THE AFTERMATH OF SEPTEMBER 11: HOW HAS TERRORISM CHANGED THE CLIMATE OF FREE SPEECH AT AMERICA’S UNIVERSITIES?

Loyola Marymount University Sponsors Panel Of International Experts On February 16

February 9, 2004 –Terrorism and its effect on academic freedom at universities in America and worldwide will be examined during the third annual Dilemmas of Democracy: Academic Freedom after September 11. The discussion will take place at Loyola Marymount University in Los Angeles on Monday, February 16, beginning at 10 a.m. in University Hall 1000.

The nation’s leading academic scholars will gather at the event, sponsored by LMU’s Institute for Leadership Studies, which will feature dual panel discussions: “Academic Freedom: How Much Has Changed?” and “Academic Freedom Today.” Both events are free and open to the public.
The day also features an invitation-only dinner with keynote speaker Paul Sniderman, professor and chair of the Political Science department at Stanford, winner of the Mellon Fellowship, the Guggenheim Fellowship, the E.E. Schattschneider Award - awarded annually for the best dissertation in the field of American politics, and the Woodrow Wilson Foundation Prize of the American Political Science Association for best book published in political science, considering all fields.

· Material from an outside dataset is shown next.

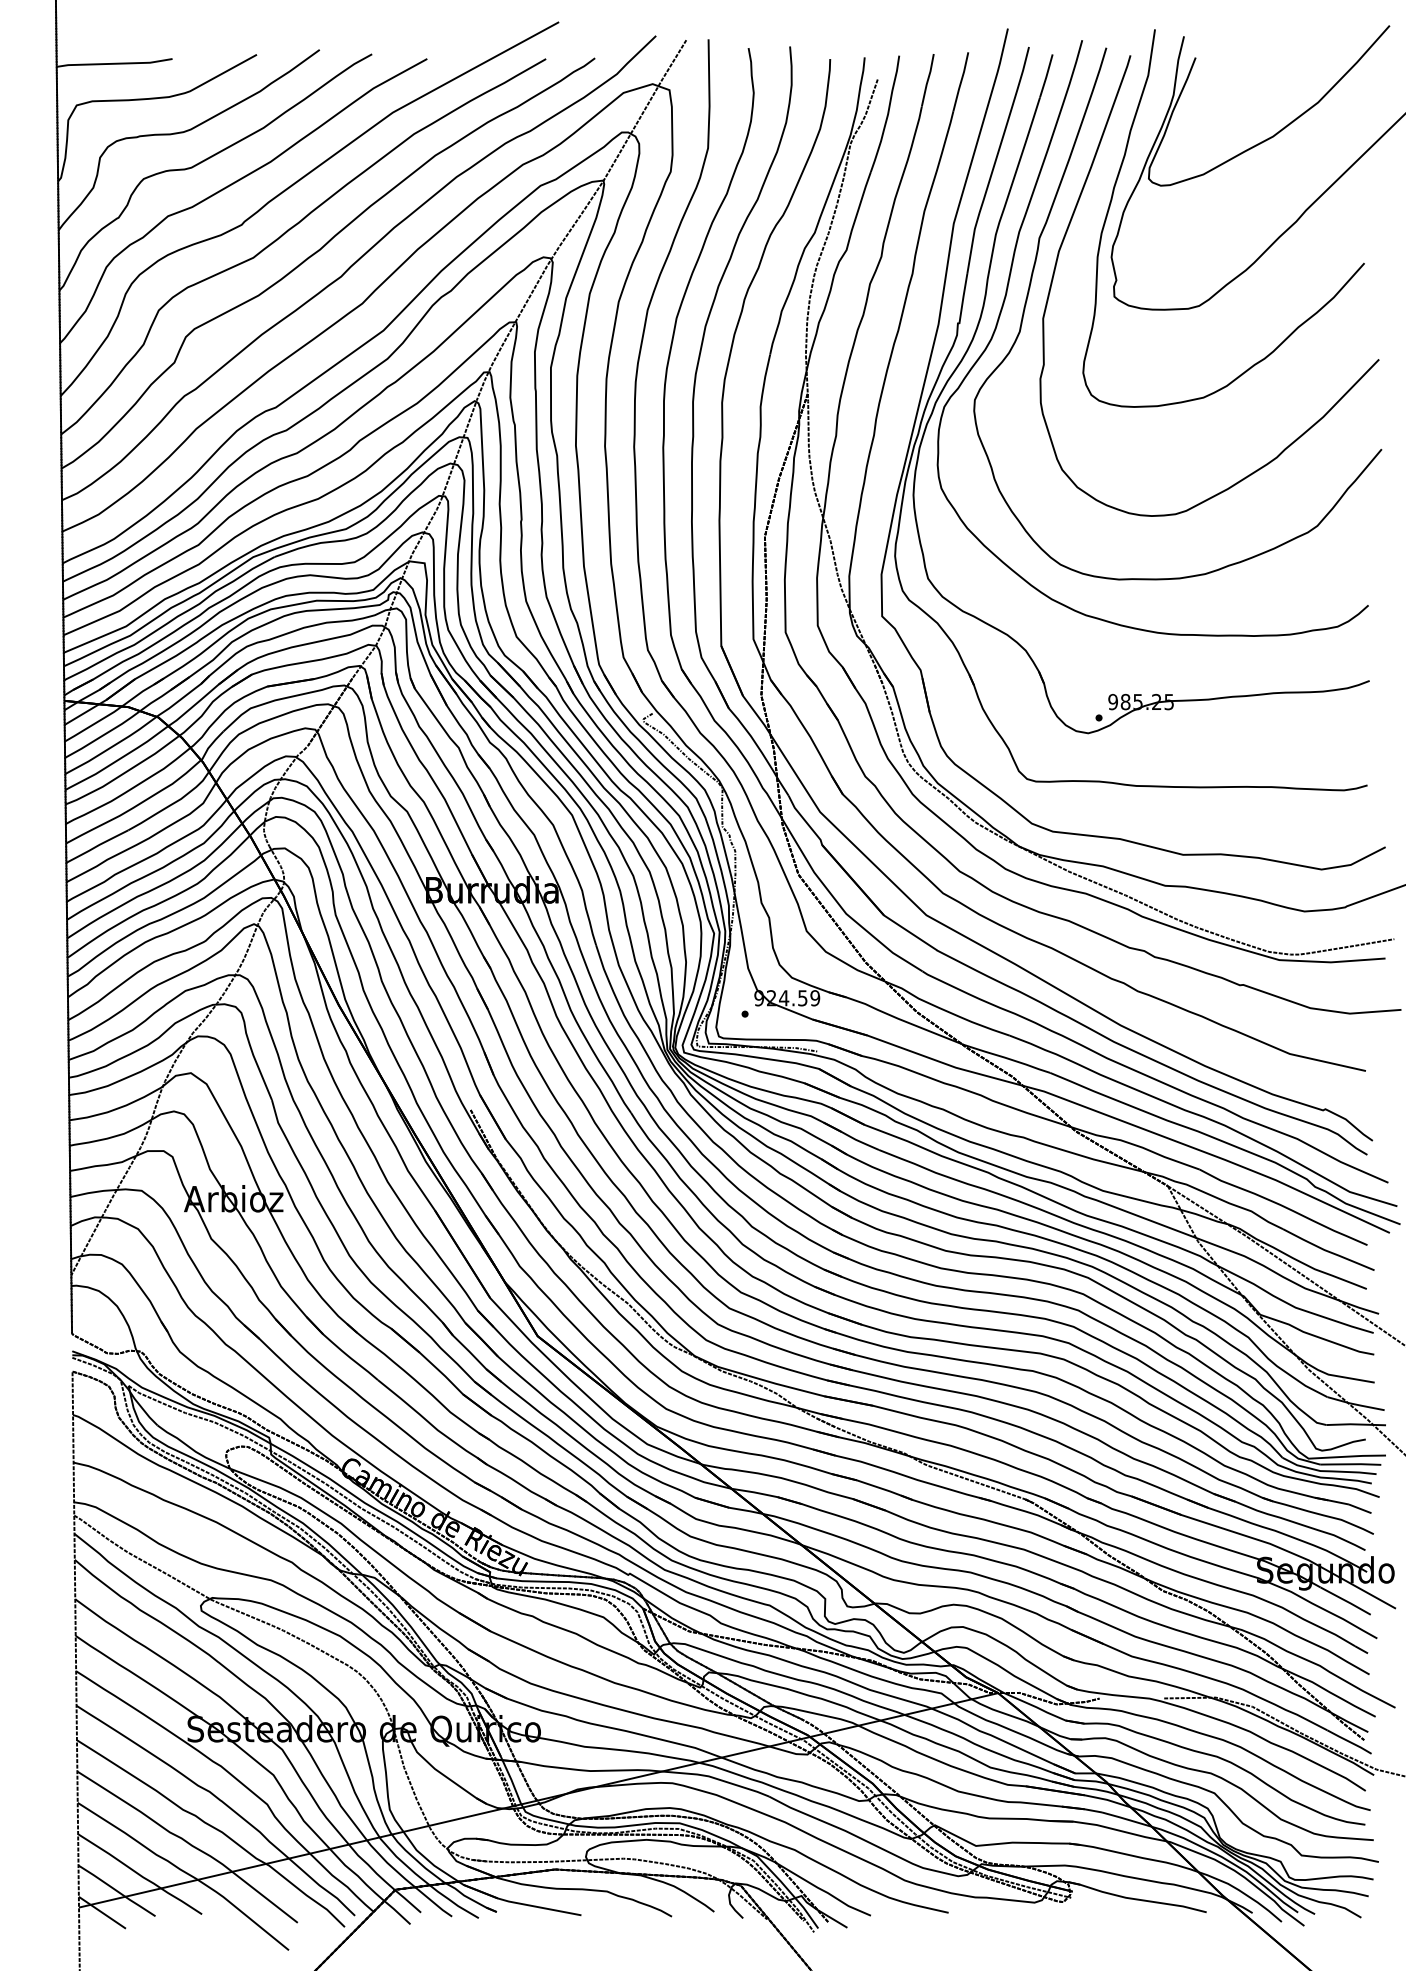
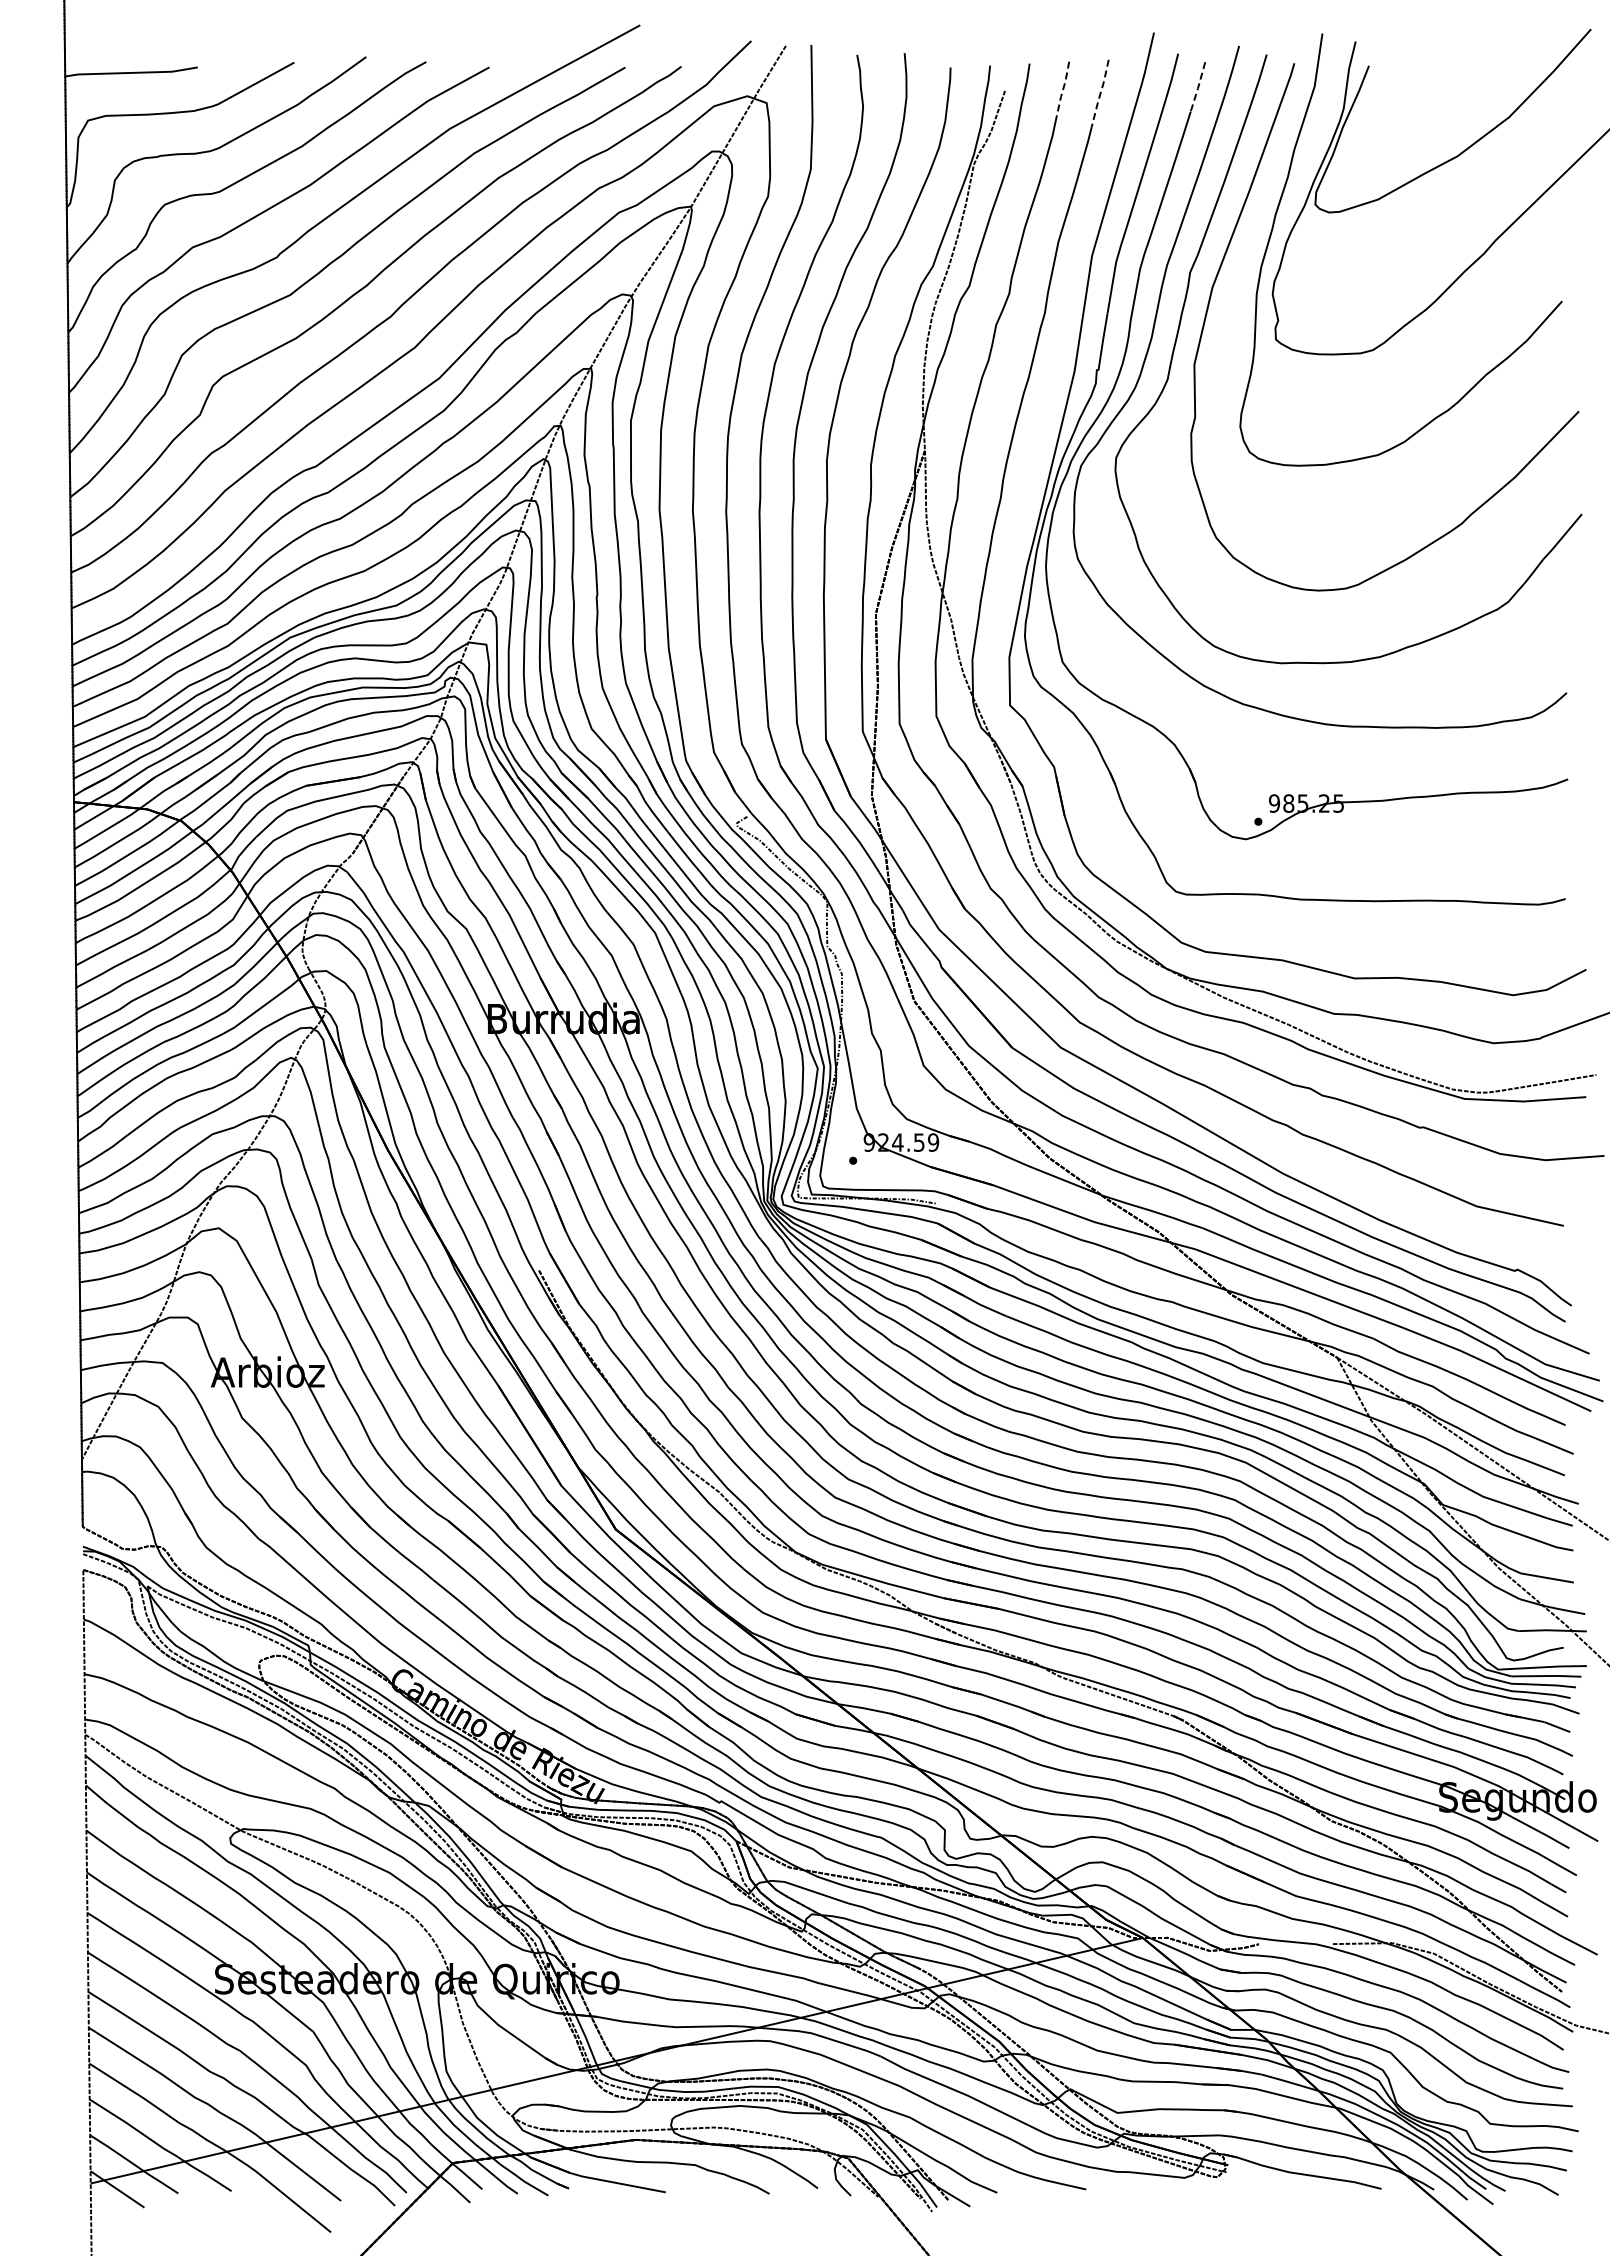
line: (1046, 76) -> (1198, 87), solid -> dashed
line: (927, 80) -> (1062, 91), solid -> dashed
line: (961, 81) -> (1100, 93), solid -> dashed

The panel for these discussions is truly an all-star team of those who both teach and work on the “front lines” of academic freedom issues, including:

  • Alan Charles Kors, the president of the Foundation for Individual Rights in Education. FIRE is one of the top organizations on academic freedom in the country.
  • David M. Rabban, former General Counsel to the American Association of University Professors (AAUP) and autho
  • John Akker, executive director of the Network for Education and Academic Rights, a watchdog group that facilitates academic freedom worldwide
  • Robert M. O’Neil, professor of law and director of the Thomas Jefferson Center for the Protection of Free Expression at the University of Virginia, chairman of the Council for America’s First Freedom, and chair of the AAUP Committee on Academic Freedom and Tenure
  • Donald A. Downs, professor of law, political science, and journalism at the University of Wisconsin, Madison
  • Thomas L. Haskell, professor of history at Rice University
  • M. Susan Lindee, professor of history and sociology of science at the University of Pennsylvania

Suzanne O’Brien, assistant professor of history at LMU, and Rebecca Acevedo, assistant professor of modern languages and literatures at LMU, will serve as panel chairs.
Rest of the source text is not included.